News Articles

Homosexual issue once again at Nashville politics forefront

NASHVILLE, Tenn. (BP)–A grassroots effort in Nashville, Tenn., has helped make a difference at the polls by letting pro-family voters know where candidates stand on a key homosexual-friendly issue.

In March the Nashville metro council narrowly defeated a sexual “orientation” anti-discrimination bill by a vote of 19-18 when the vice mayor cast the tie-breaking “no” vote. Many of those same council members are now up for re-election, and the issue has played a role in the way concerned citizens are voting.

One group — Nashvillians for a Brighter Future — lists candidates’ positions on its website, www.commongoode.com. The group obtained the answers by mailing the candidates a questionnaire.
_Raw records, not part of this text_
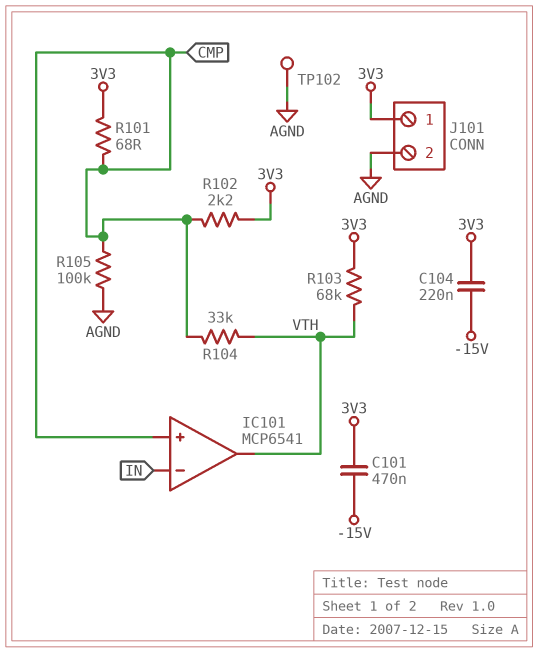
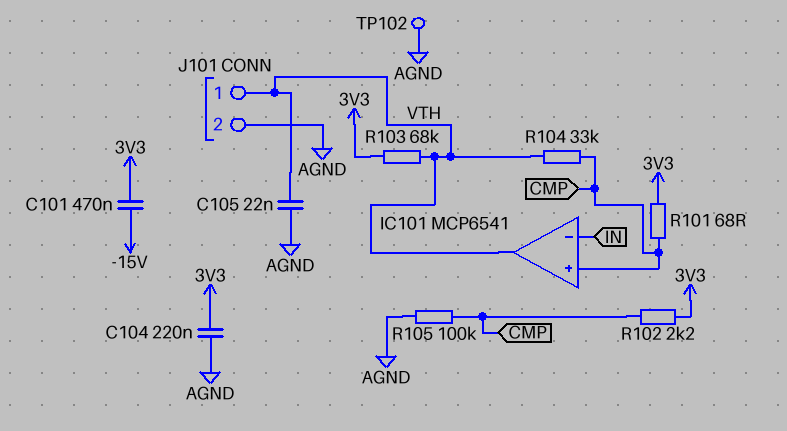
C104: 220nF (-15V, 3V3) -> 220nF (3V3, AGND)
C105: none -> 22nF (AGND, VTH)
J101 pin 1: 3V3 -> VTH

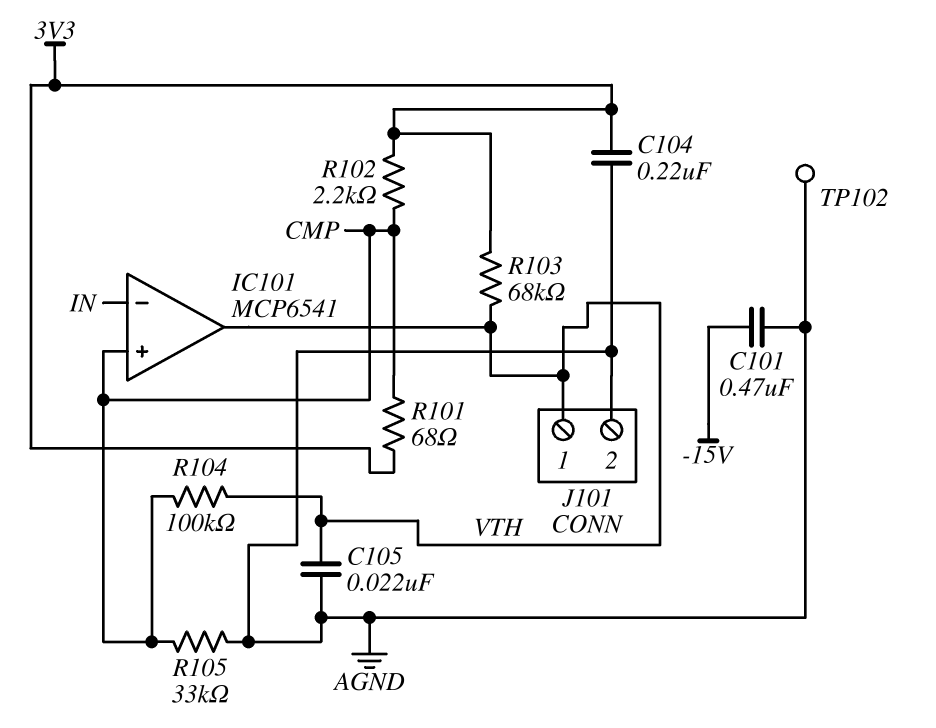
C101: 470nF (-15V, 3V3) -> 470nF (-15V, AGND)
R104: 33k (CMP, VTH) -> 100k (CMP, VTH)
R105: 100k (AGND, CMP) -> 33k (AGND, CMP)

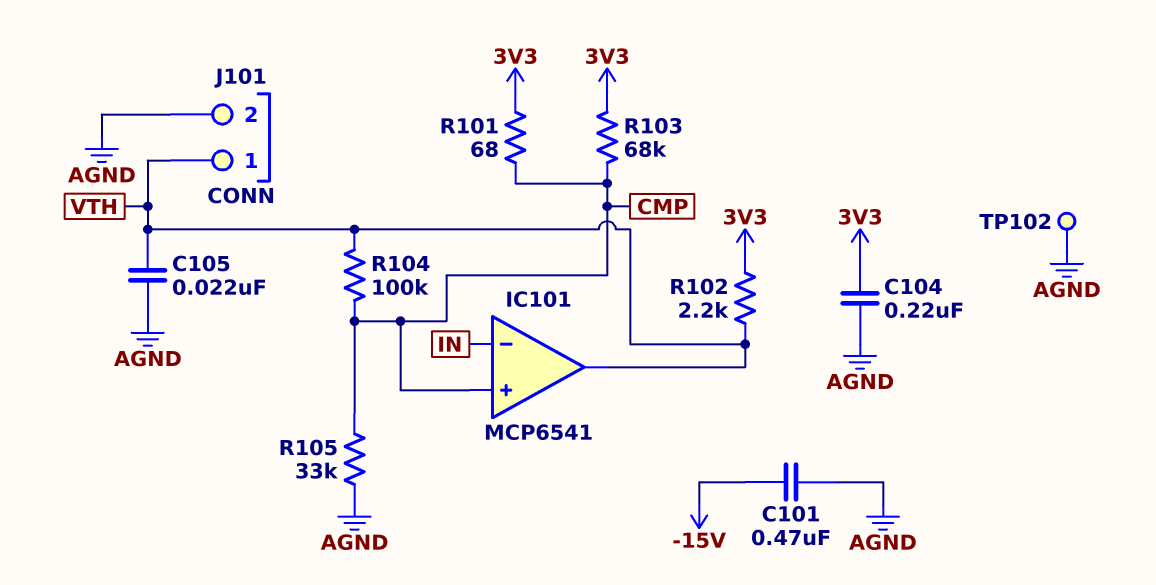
R102: 2.2k (3V3, CMP) -> 2.2k (3V3, VTH)
R103: 68k (3V3, VTH) -> 68k (3V3, CMP)

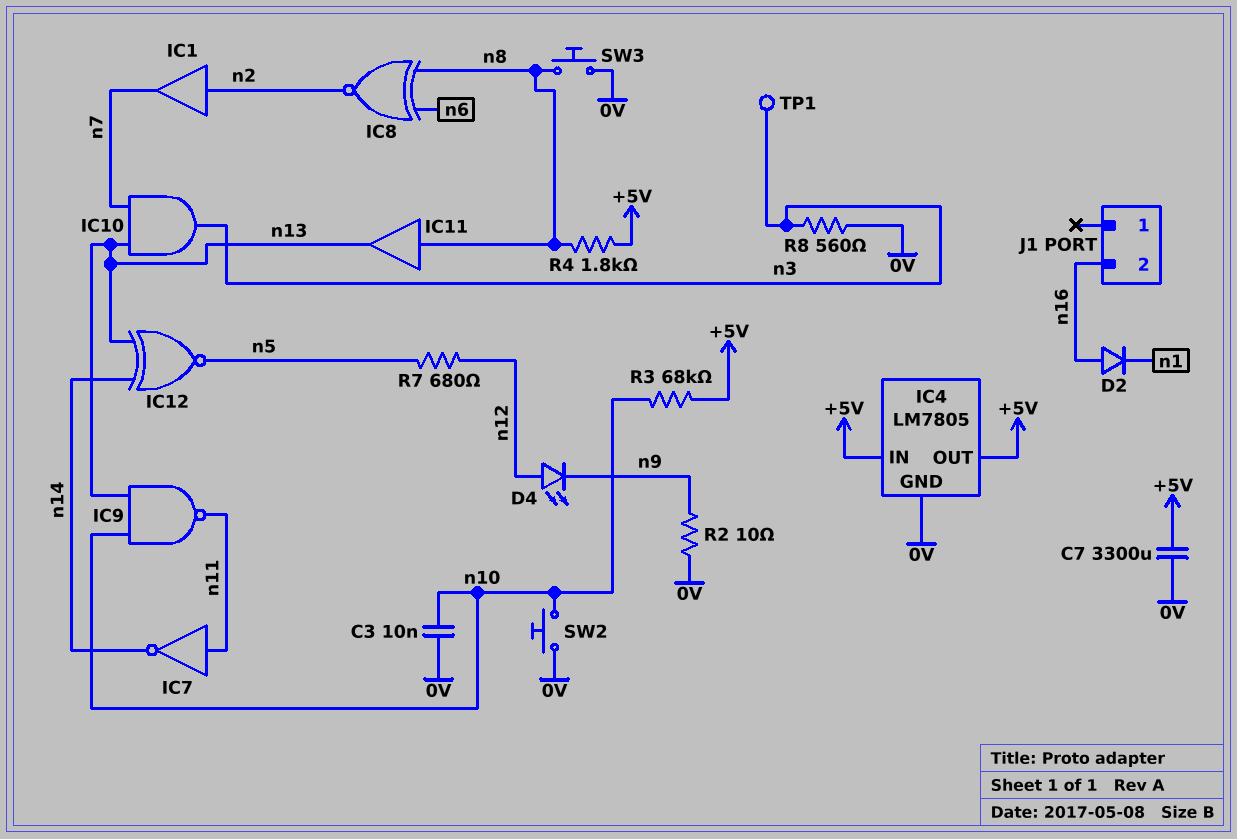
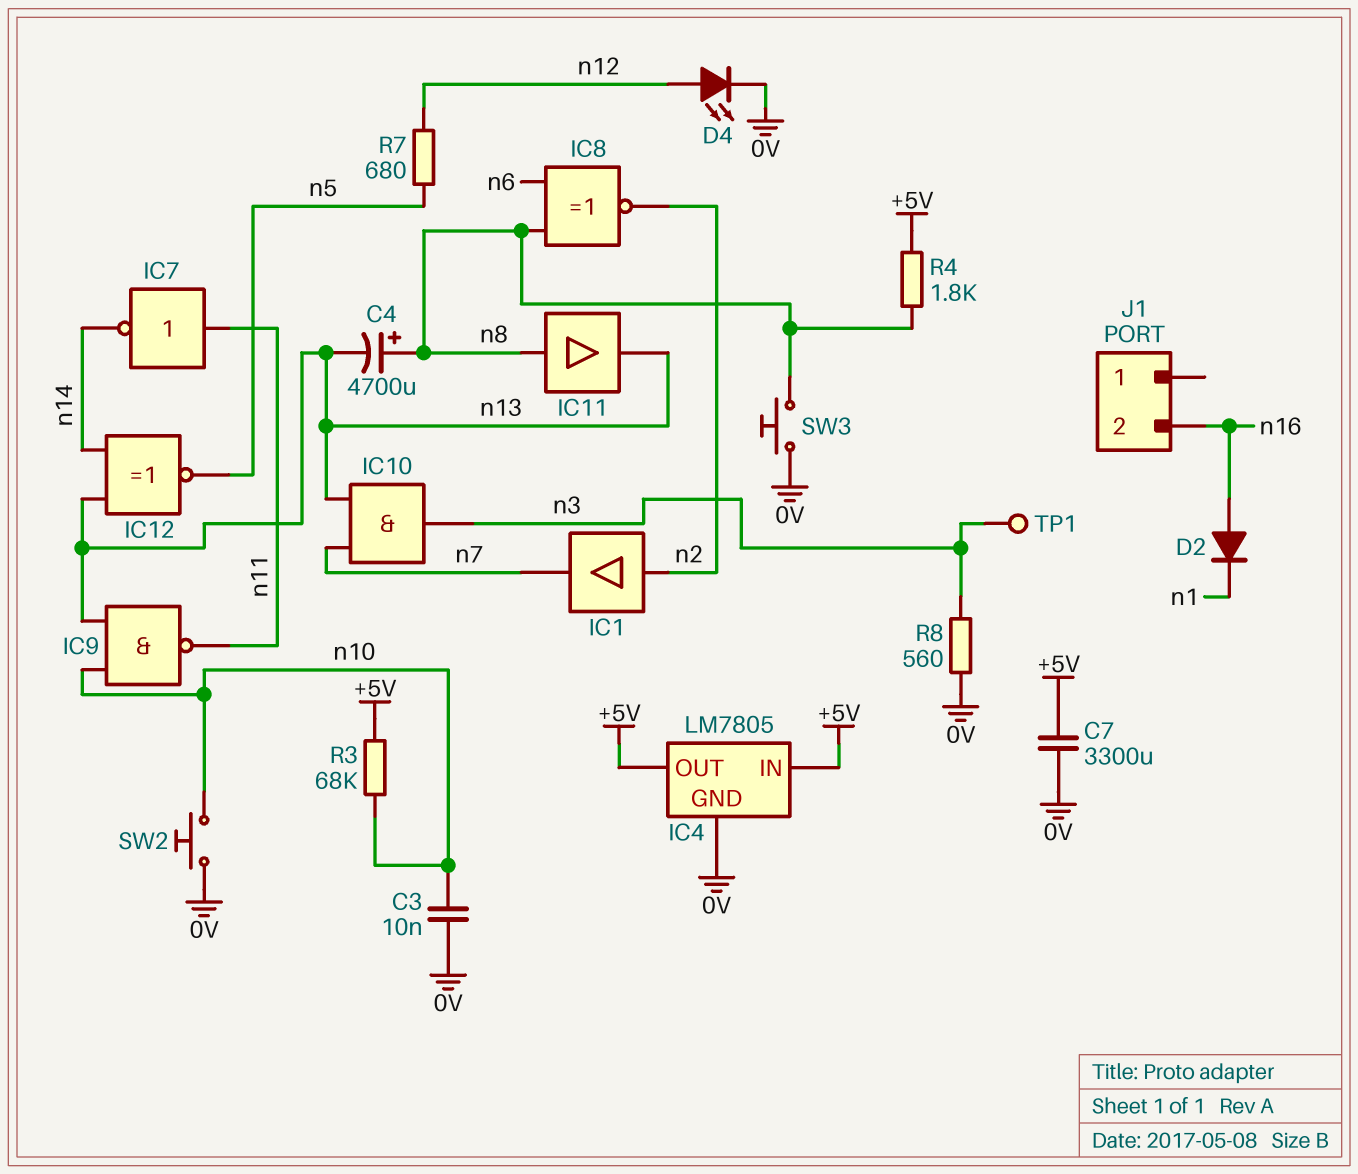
C4: none -> 4700uF (plus n8, minus n13)
D4: LED (A n12, K n9) -> LED (A n12, K 0V)
R2: 10 (0V, n9) -> none

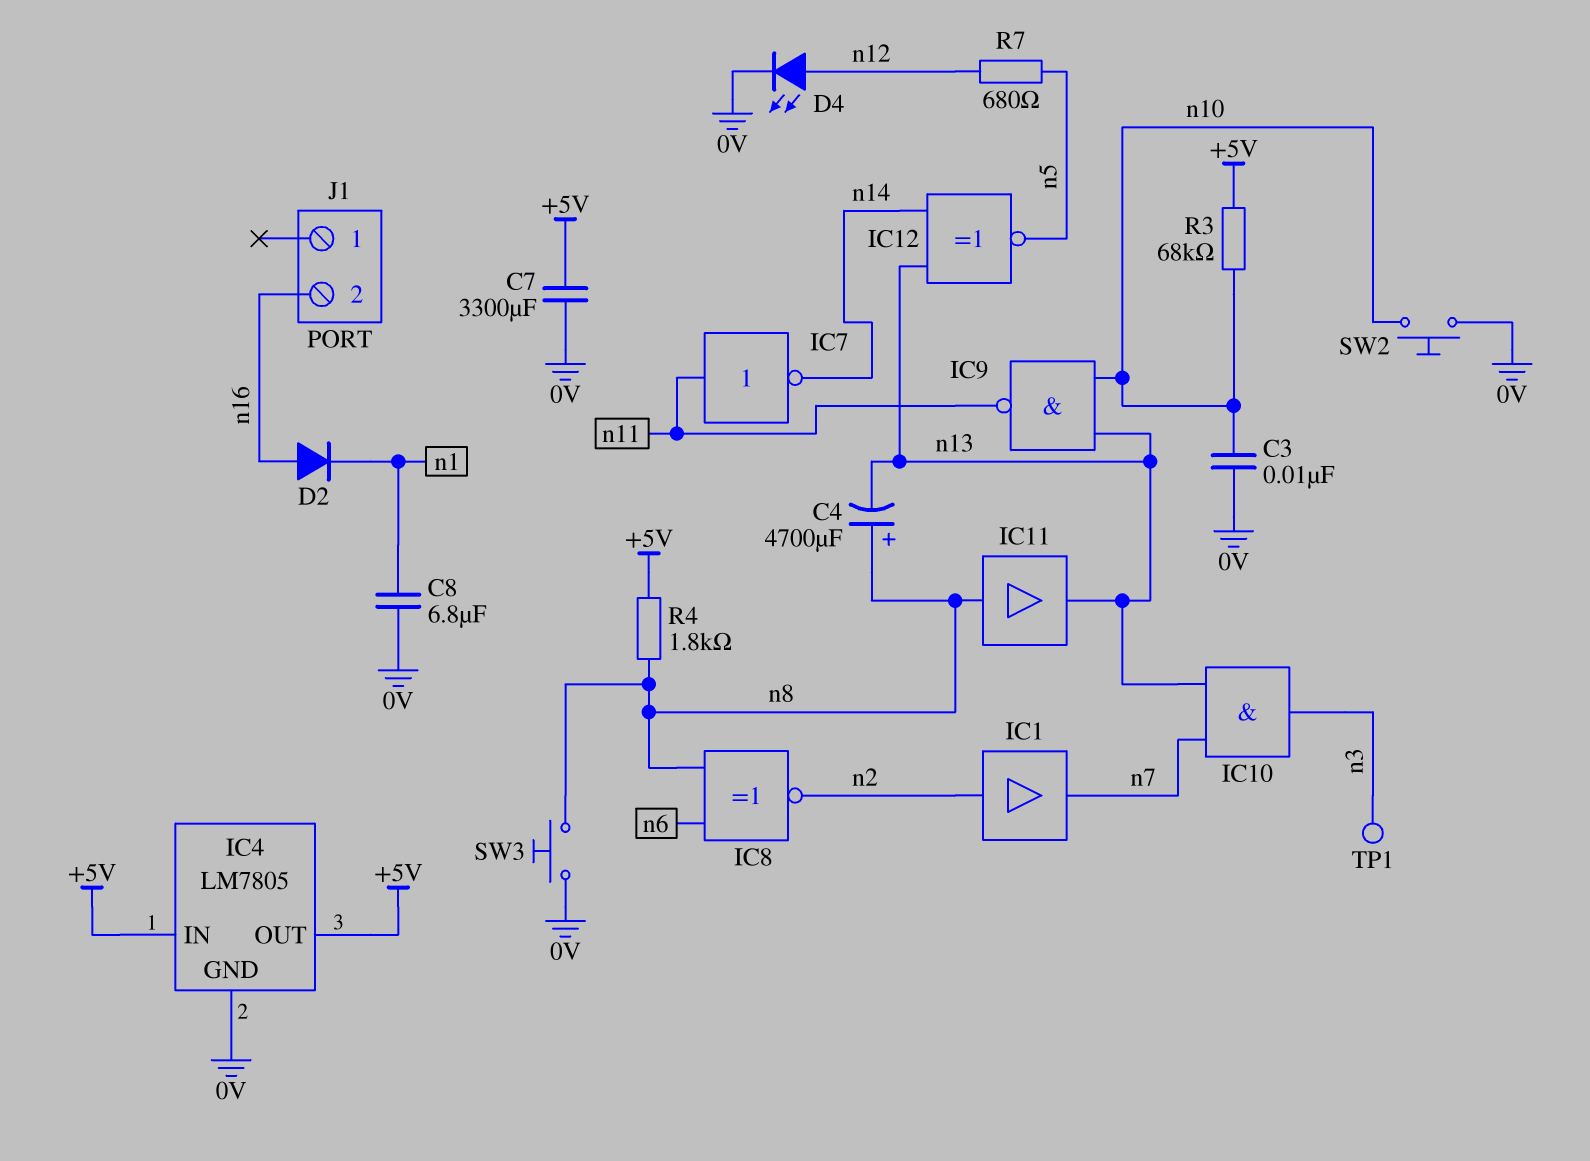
C8: none -> 6.8uF (0V, n1)
R8: 560 (0V, n3) -> none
The general election was held in August, and a runoff election will be held Sept. 11. Jerry Flowers, who has helped lead the group, told Baptist Press that positive results from the general election have persuaded candidates to pay attention to Nashvillians for a Brighter Future. This is the first year the group has been involved in an election.

“It’s gone extremely well,” he said. “… We have information from candidates who wouldn’t talk to us before [the general election].”

One prominent opponent of the anti-discrimination bill, Carolyn Baldwin-Tucker, was re-elected in August and avoided a runoff.

The bill would have banned employment discrimination based on “sexual orientation” within the city government, thus covering all public schools.

Following is information about the candidates in the Sept. 11 runoff election, provided for Baptist Press readers registered to vote in Nashville. Information is derived from data on www.commongoode.com.


DAVID BRILEY [Incumbent] — Briley voted for the anti-discrimination bill. But Briley does not “feel that churches and private businesses should be subject to such legislation in the metro council,” according to commongoode.com. ADAM DREAD [Incumbent] — Voted for the anti-discrimination bill.

ROY DALE — Commongoode.com says that Dale’s “statements during general election were confusing.” He “now says he does not support homosexual agenda.”

On his questionnaire Dale wrote, “[A]s a Christian, it concerns me that certain behaviors are being forced upon the youths of our city.”

LARRY SCHMITTOU — Says he would have voted no on anti-discrimination bill.

“I don’t want gays and lesbians teaching my grandchildren,” he said, according to commongoode.com.



CHESTER HUGHES — Asked how he would vote on homosexual-friendly bills, Hughes told commongoode.com, “At this point, [I would vote] no.”

WALTER HUNT — Asked if he was pro-homosexual rights, Hunt said he was “not sure.”


LAWRENCE HALL, JR. [Incumbent] — Voted for anti-discrimination bill.

PAM MURRAY — Candidate has not taken a public position on homosexual rights, commongoode.com says.


JIM FORKUM — Opposes homosexual rights and is pro-life, according to commongoode.com.

RICK WILLIAMS — Opposes homosexual rights and is pro-choice, according to commongoode.com.


KAREN JOHNSON — Opposes homosexual rights.

VIVIAN WILHOITE — Opposes homosexual rights.


ROGER ABRAMSON — Supports homosexual rights.

HARLEY PARKER TOLER — Opposes homosexual rights.


SAM COLEMAN — Coleman did not give a definite answer when asked if he supports homosexual rights. Instead Coleman said he “is not convinced that sexual orientation legislation is needed,” according to commongoode.com.

JOHN KINCAID — Opposes homosexual rights.